Симптомы ВИЧ-инфекции у детей

Клиническая картина ВИЧ-инфекции у детей может существенно отличаться в зависимости от периода и способа передачи вируса. При инфицировании парентеральным или половым путем присутствует острый ретровирусный синдром, после чего заболевание протекает в 4 стадии: два латентных этапа и два периода развернутых клинических симптомов. При вертикальном пути заражения острый ретровирусный синдром и бессимптомная стадия не выявляются. Острый ретровирусный синдром наблюдается у 30-35% детей после окончания инкубационного периода (от 2 недель до 3 месяцев с момента инфицирования). Клинически ВИЧ-инфекция у детей на этом этапе может проявляться фарингитом, лимфоаденопатией, гепатоспленомегалией, субфебрилитетом, уртикарной или папулезной сыпью, редко – менингеальными симптомами. Ее длительность колеблется от 2 суток до 2 месяцев, в среднем составляет 21 день.

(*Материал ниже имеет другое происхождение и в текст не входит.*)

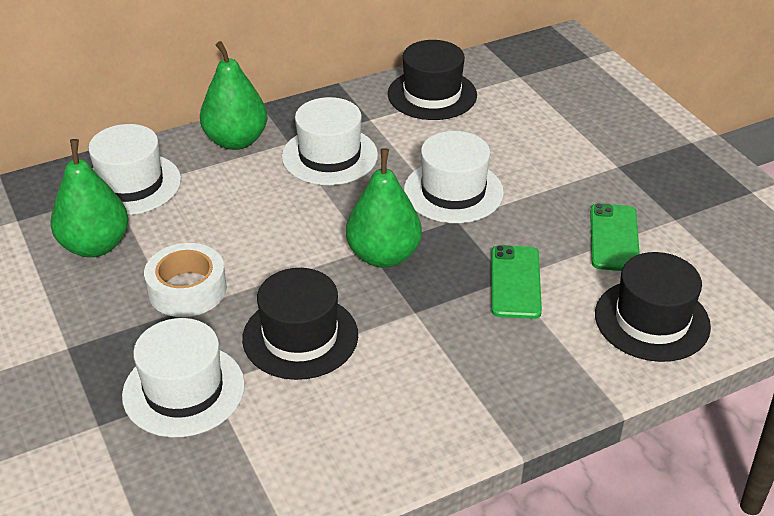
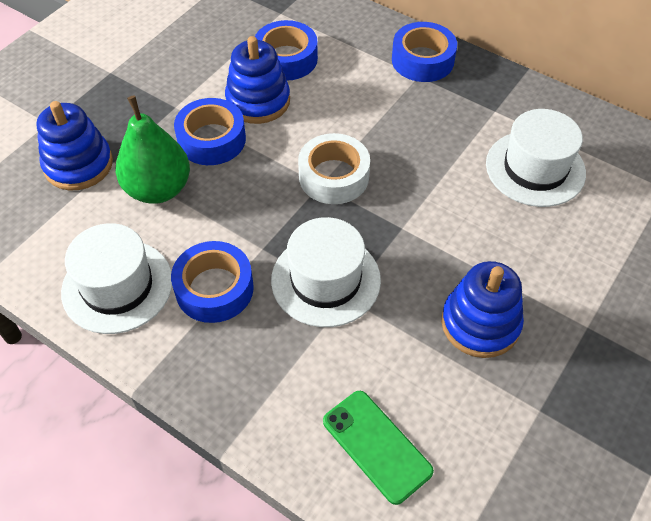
black hat: 3 -> 0
blue stacking toy: 0 -> 3
blue tape: 0 -> 4
green pear: 3 -> 1
green phone: 2 -> 1
white hat: 4 -> 3

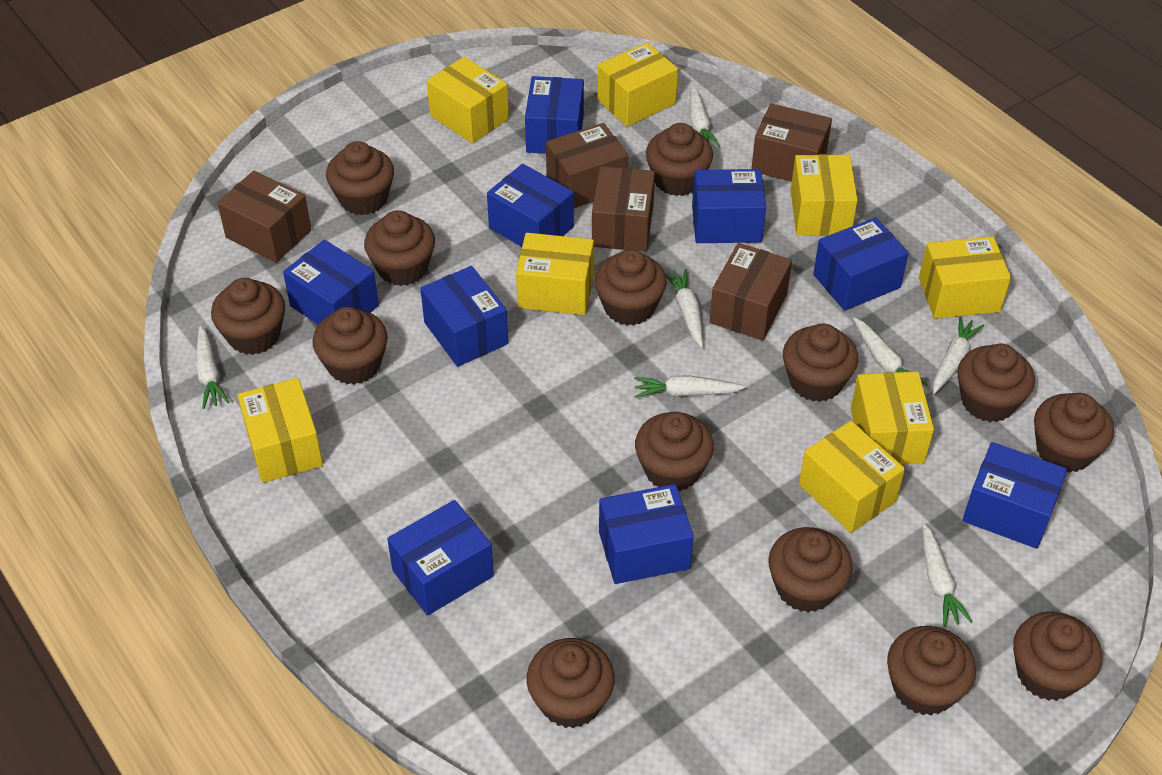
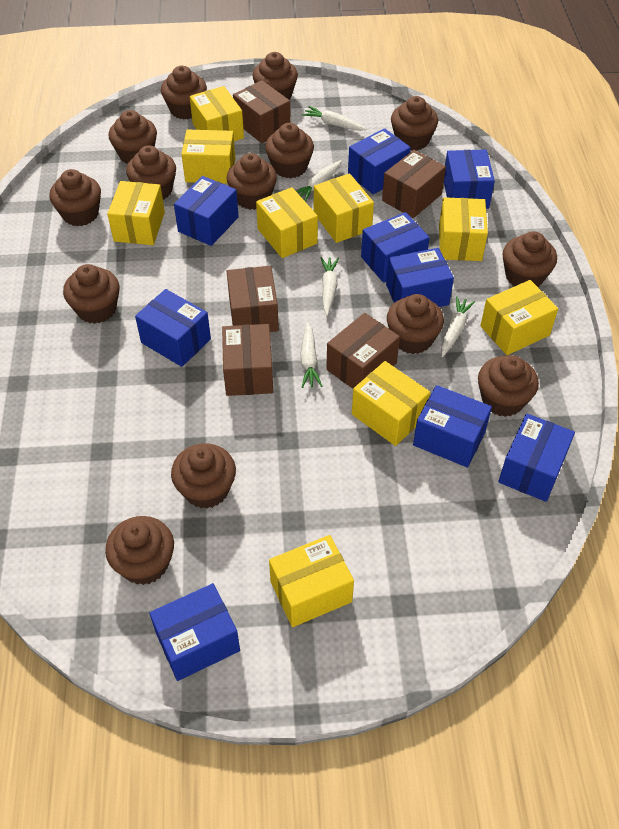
white carrot: 7 -> 5
yellow box: 8 -> 9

Следующая стадия – бессимптомного носительства и персистирующей лимфаденопатии. Возможное проявление ВИЧ-инфекции у детей на этой стадии – увеличение двух групп лимфоузлов. Ее длительность – от 2 до 10 лет. Вторая стадия характеризуется потерей массы тела (порядка 10%), поражением кожных покровов и слизистых оболочек (дерматиты, микозы придатков кожи, рецидивные заболевания слизистых ротовой полости и губ), рецидивирующим опоясывающим герпесом. Общее состояние, как правило, не нарушается. Третья стадия включает в себя выраженные проявления иммунодефицита: общее недомогание, диарею невыясненной этиологии, анорексию, лихорадку, головную боль, потливость по ночам, спленомегалию. ВИЧ-инфекция у детей на данном этапе сопровождается неврологическими нарушениями, отмечаются периферическая невропатия, ухудшение памяти. Также она характеризуется рецидивирующим кандидозом полости рта, простым и опоясывающим герпесом, ЦМВ-паротитом. При четвертой стадии (стадия СПИДа) на первый план выходят клинические проявления тяжелых оппортунистических заболеваний и опухолей.

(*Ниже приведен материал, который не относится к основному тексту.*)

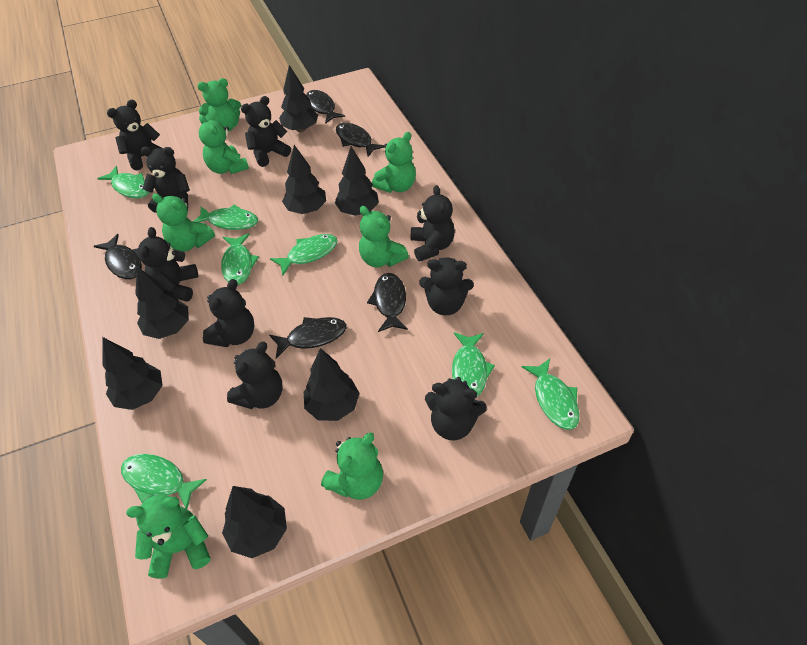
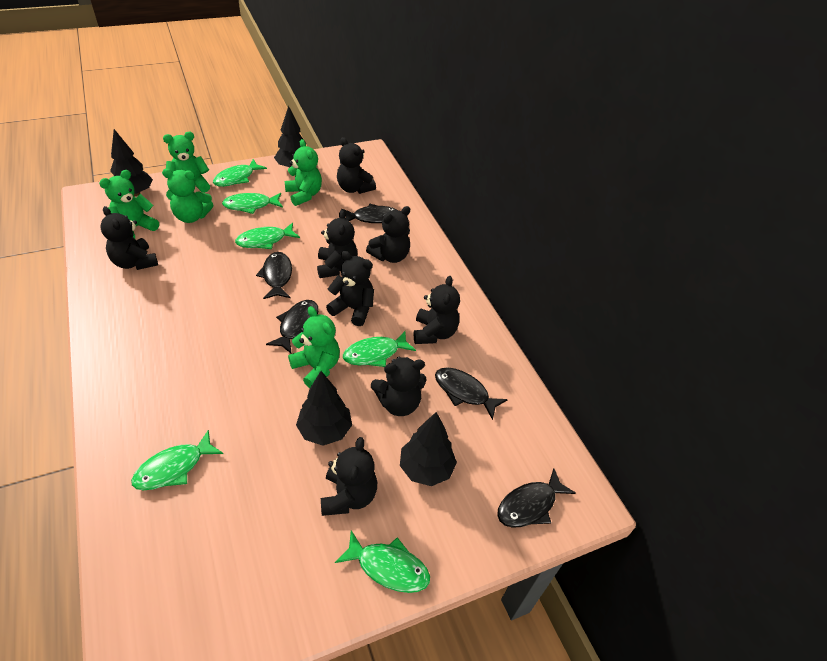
black teddy bear: 9 -> 8
black tree: 7 -> 4
green fish: 7 -> 6
green teddy bear: 7 -> 5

У младенцев и детей в возрасте до 3 лет типичной особенностью является высокая частота тяжелых бактериальных инфекций. Практически в 50% случаев ВИЧ-инфекции у детей возникают гнойные отиты, менингиты, поражения кожи, бактериальные пневмонии со склонностью к абсцедированию и появлению плеврального выпота, бактериальный сепсис, поражения суставов и костей. Как правило, в роли возбудителей выступают S. pneumoniae, S. aureus, H. influenzae, E. coli и некоторые виды сальмонелл.

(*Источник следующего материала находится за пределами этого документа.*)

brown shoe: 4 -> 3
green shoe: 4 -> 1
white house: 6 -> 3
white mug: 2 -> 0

Диагностика ВИЧ-инфекции у детей

Диагностика ВИЧ-инфекции у детей основывается на данных анамнеза и лабораторных тестах. Объективный осмотр и инструментальные методы исследования информативны только в случае развития бактериальных инфекций или СПИД-ассоциированных заболеваний. Подозрение на ВИЧ-инфекцию у детей возникает при выявлении педиатром хотя бы четырех из следующих симптомов: отягощенный эпидемиологический анамнез, генерализованная гиперплазия лимфоузлов, потеря массы тела (свыше 10% от исходной), необоснованная диарея (более 1 месяца), стойкая или перемежающаяся гипертермия (более 1 месяца), частые бактериальные, вирусные, грибковые или паразитарные заболевания, СПИД-ассоциированные и оппортунистические патологии и т. д.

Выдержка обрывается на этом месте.